--- In [email protected], "kim" <kimhook@...> wrote:
>
> Hanya satu ras didunia yang
> menganggap TKW itu satu taraf sebagai budak hanya terjadi di
> negara Arab yang Islam.
oh ya?
news.yahoo.com/north-korean-women-sold-slavery-china-160546154.html
North Korean women sold into 'slavery' in China
Like the thousands of women who fled North Korea before her, Kim Eun-sun made
it into China and paid a woman to help her, only to discover she'd traded one
form of captivity for another.
By Donald Kirk | Christian Science Monitor Fri, May 11, 2012
The price for a North Korean woman named Kim Eun-sun, her mother, and sister,
to escape to China was 2,000 Chinese yuan, slightly more than $300.
Like thousands of North Korean women before them, they crossed the Tumen River
into China and met a woman who said she would help them escape only to
discover that they'd been sold to a Chinese farmer who wanted a wife.
"A lot of women come to China not knowing what they are getting into," says Ms.
Kim, who escaped the farmer with her family but was caught by Chinese police
and then sent back to North Korea. "Women are secretly sold in China."
RELATED Just how isolated is North Korea? 6 facts to consider
After fleeing from North Korea to China a second time, Kim Yuen-sun, her
mother, and sister eventually made it to Mongolia moving mostly on foot across
the Gobi desert. Mongolian soldiers found them and delivered them to the South
Korean Embassy in Ulan Bator whence they were flown to Seoul.

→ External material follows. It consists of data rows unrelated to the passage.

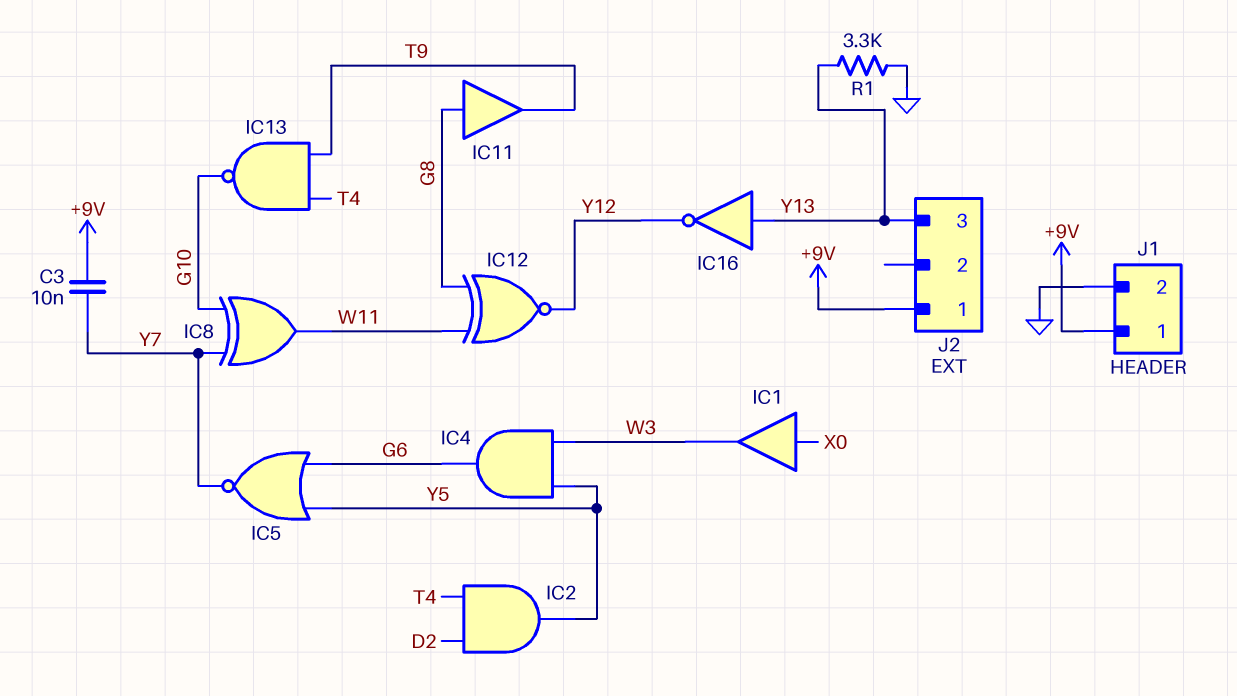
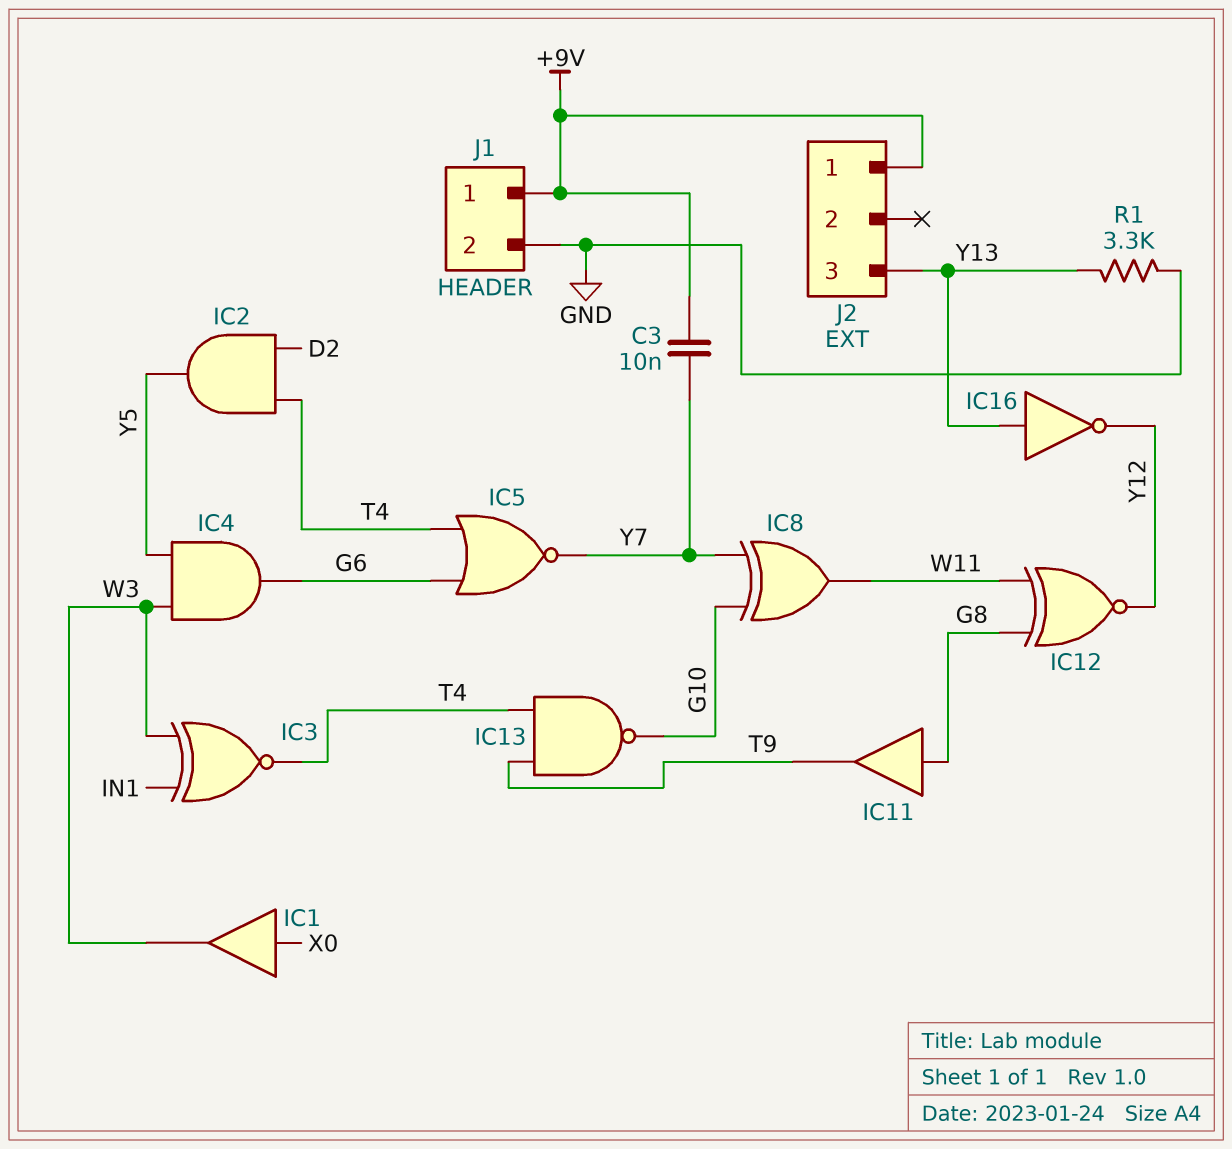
IC3: none -> XNOR (in IN1, in W3, out T4)
IC5: NOR (in G6, in Y5, out Y7) -> NOR (in G6, in T4, out Y7)

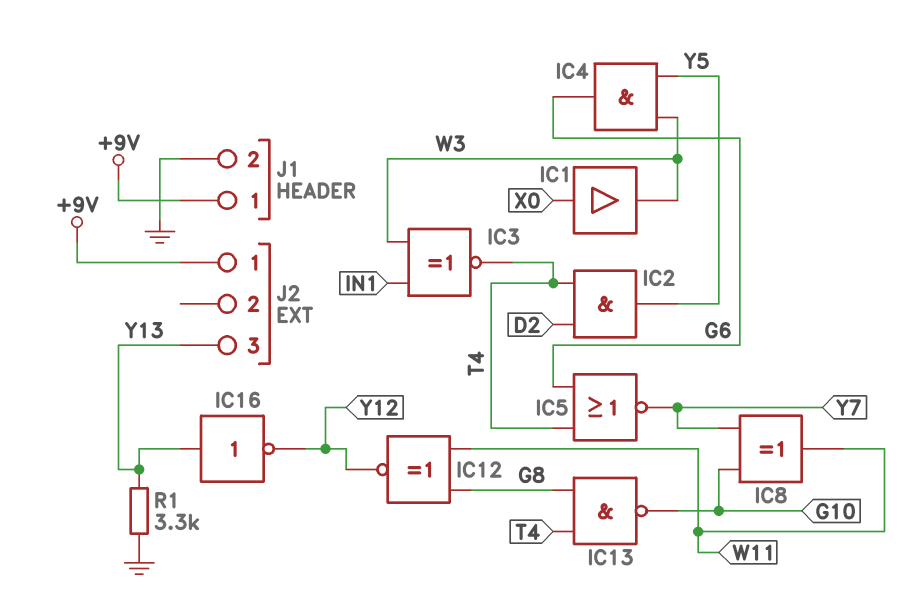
C3: 10nF (+9V, Y7) -> none
IC11: buffer (in G8, out T9) -> none
IC13: NAND (in T4, in T9, out G10) -> NAND (in G8, in T4, out G10)

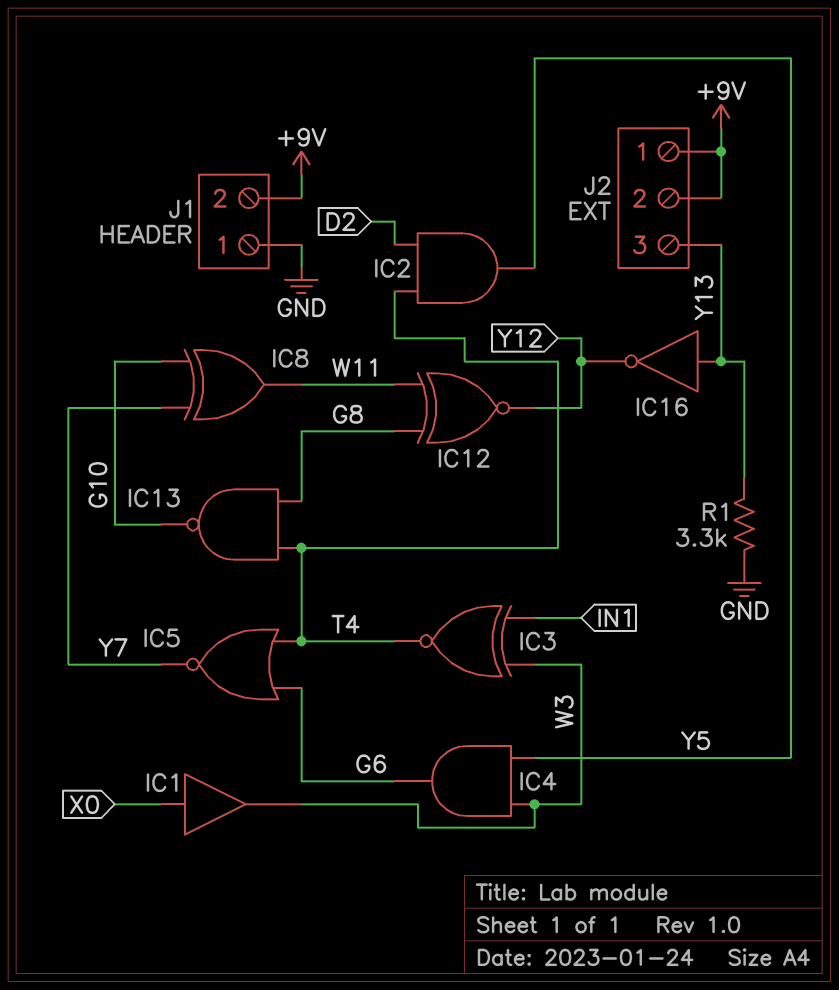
J1 pin 1: +9V -> GND
J1 pin 2: GND -> +9V
J2 pin 2: none -> +9V

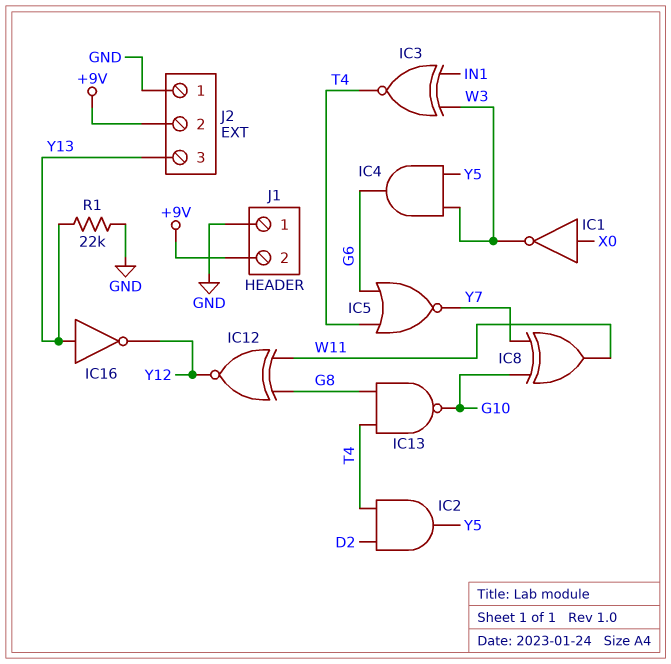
IC1: buffer (in X0, out W3) -> NOT (in X0, out W3)
J2 pin 1: +9V -> GND
R1: 3.3k (GND, Y13) -> 22k (GND, Y13)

Now a senior in college here, she has received a US government grant that gives
her eight months of English-language training and another semester of study in
psychology at a US university. Wherever she goes, she conveys the message of
the suffering inflicted on North Korean women, generally estimated by officials
and activists to comprise at least 70 percent of the defectors who cross into
China.
She believes that exposure of the plight of North Koreans, particularly women,
is the best she can do to bring about change.
Campaigning for women's rights
Lately, Kim has been campaigning on behalf of North Korean defectors held in
China in demonstrations across the street from the Chinese Embassy in Seoul,
protesting China's policy of complying with North Korean demands to return them
to the North. Once she was angry enough to grab the microphone and shriek out
her sentiments in Chinese.
She also talks about the plight of North Koreans in meetings at college
campuses though she's disappointed by the apathy she encounters among young
South Koreans.
"I feel resentful there is small interest here, but I feel thankful for those
who attend when I talk," she says. "I know I will work [to promote] North
Korean issues when in the US."
Kim says "living in North Korea was impossible" as she discusses a book, "My
Nine-Year Escape from Hell," that she wrote with French journalist Sebastien
Falletti.
Mr. Falletti describes Kim's book as one way for her to raise awareness in
South Korea and the world, considering how shocked she was by the reluctance of
South Koreans to heed the daily life-and-death struggle endured by most North
Koreans.
Sold into slavery
Kim Sang-hun, director of the Database Center for North Korean Human Rights,
estimates 20,000 to 30,000 North Korean women are now entrapped in China in
what many observers see as a form of slavery. "Most of the women," he says,
"are forced into sexual slavery."
Female defectors typically must choose between being forced into marriage,
serving as a hostess in a karaoke bar or "massage" establishment, or escaping
into forbidding mountains where life is a constant struggle for food and
shelter. The last option means eluding Chinese police often working in tandem
with North Korean security officials.
Estimates of the number of North Koreans, both men and women, living in China
range from 100,000 to 200,000, he says, though there's no accurate way of
counting since they hide in obscure jobs, merging with a populace that includes
a community of more than 2 million Chinese citizens of Korean descent.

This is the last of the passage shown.